Pizzaballa: la scalata dell’outsider

Il tempo dell’attesa è ufficialmente terminato. Tra poche ore i porporati riuniti in Conclave decreteranno il nome del successore di Francesco. I papabili con maggiori chances di ascendere al soglio di Pietro restano sempre due: il segretario di Stato Pietro Parolin e il cardinale filippino Luis Antonio Tagle. Leggermente più defilati, ma comunque ancora in lizza per la corsa al pontificato sono poi il cardinale ghanese Peter Turkson, il presidente della Cei Matteo Maria Zuppi, il cardinale maltese Mario Grech, l’arcivescovo di Marsiglia Jean-Marc Aveline, e, infine, momentaneamente più staccati, si trovano i “ratzingeriani” di ferro, l’arcivescovo di Budapest Péter Erdő e il cardinale guineano Robert Sarah. Più o meno i soliti noti, insomma. Tra questi, una menzione a parte la merita l’attuale patriarca di Gerusalemme dei latini Pierbattista Pizzaballa. Al pari dei nomi sopra citati, anche quello del cardinale italiano figura già da diversi giorni nella lista dei papabili, sebbene con quotazioni sensibilmente più basse rispetto ai grandi favoriti della vigilia.

Nelle ultimissime ore, tuttavia, qualcosa sembrerebbe essere cambiato. L’autorevolezza del patriarca di Gerusalemme, unitamente alla sua profonda conoscenza degli equilibri vigenti in Terra Santa e alle sue comprovate capacità di dialogo con israeliani e palestinesi hanno notevolmente contribuito a far lievitare le sue quotazioni, anche e soprattutto in un’ottica di pace e di stabilità nella martoriata regione mediorientale. Non solo. Perché nel corso della sua duratura esperienza in Terra Santa, il cardinale Pizzaballa è riuscito, anche grazie alla sua disciplina e al suo rigore, nella non semplice impresa di ripianare il gigantesco debito che era stato accumulato dai suoi predecessori per realizzare l’Università di Madaba. In quello specifico frangente, la sua gestione fu caratterizzata da scelte assai difficili, ma comunque alquanto efficaci, che hanno consentito di ridurre il debito precedentemente accumulato di circa il 60 per cento. Alla prospettiva di promuovere un dialogo interreligioso in Terra Santa, e a quella di ripianare i tanti debiti accumulati negli anni dalla Santa Sede, si somma inoltre una solida preparazione teologica e una notevole statura diplomatica, tutte doti che fanno oggi di Pizzaballa un candidato serio, credibile e autorevole. Il patriarca di Gerusalemme non è certo quello che si dice un conservatore in senso stretto, eppure rispetta la tradizione. E non è neppure un progressista radicale, anche se ha spesso mostrato ampie aperture sui vari temi, in primis in campo pastorale.

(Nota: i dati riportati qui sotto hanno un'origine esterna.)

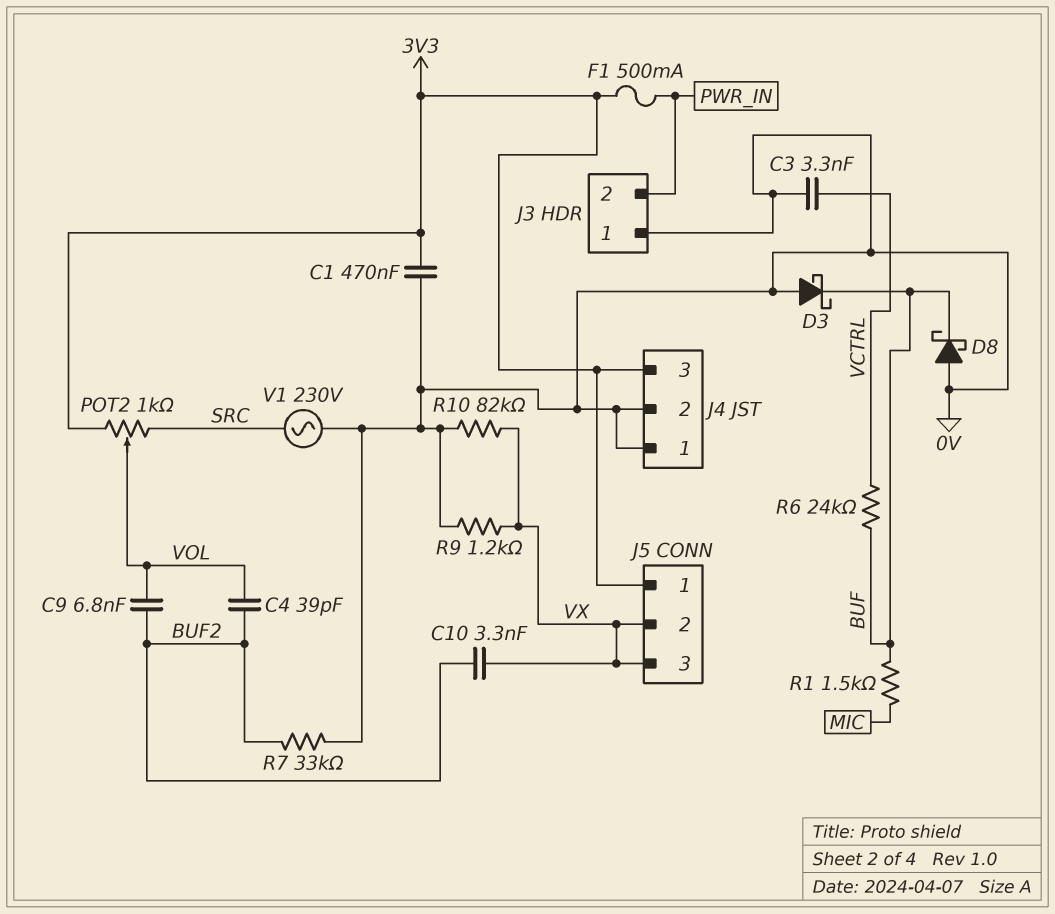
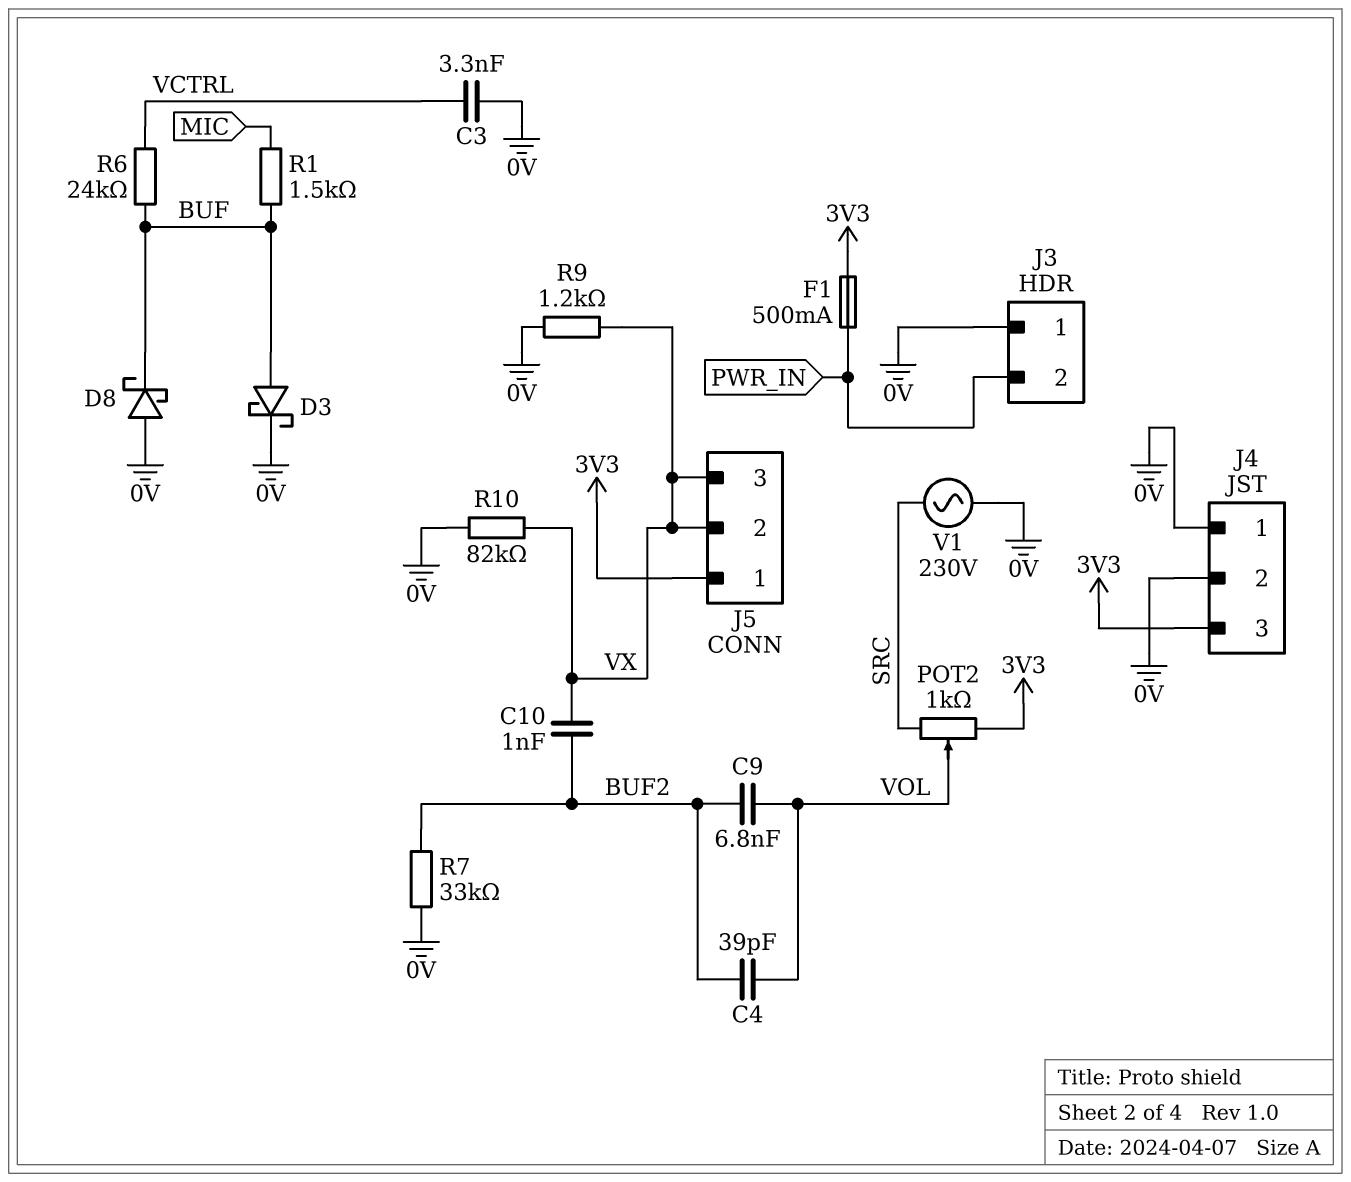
C1: 470nF (0V, 3V3) -> none
C10: 3.3nF (BUF2, VX) -> 1nF (BUF2, VX)
D3: schottky (A 0V, K BUF) -> schottky (A BUF, K 0V)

Insomma, Pierbattista Pizzaballa sembrerebbe possedere tutte le carte in regola per ascendere al soglio pontificio, trattandosi di un profilo moderato, autorevole, rigoroso, solido teologicamente, relativamente giovane, ma con una significativa esperienza internazionale. Certo, dalla sua non giocano né l’età (il cardinale ha appena compiuto 60 anni), né tantomeno la scarsa “presenza” negli ambienti della Curia romana. Una condizione che, per molti versi, ricorda quella di un certo Karol Wojtyła nel lontano 1978, allorquando l’allora 58enne cardinale polacco ascese al soglio di Pietro con il nome di Giovanni Paolo II. I presupposti affinché il patriarca di Gerusalemme dei latini possa ambire al papato ci sono pertanto tutti. Lui ci crede. E adesso ci credono anche i principali bookmaker, che nelle ultime ore hanno praticamente dimezzato le quote scommesse sulla candidatura di Pizzaballa. Sarà soltanto il frutto di una coincidenza, oppure veramente il cardinale italiano può finire in cima alla lista dei papabili?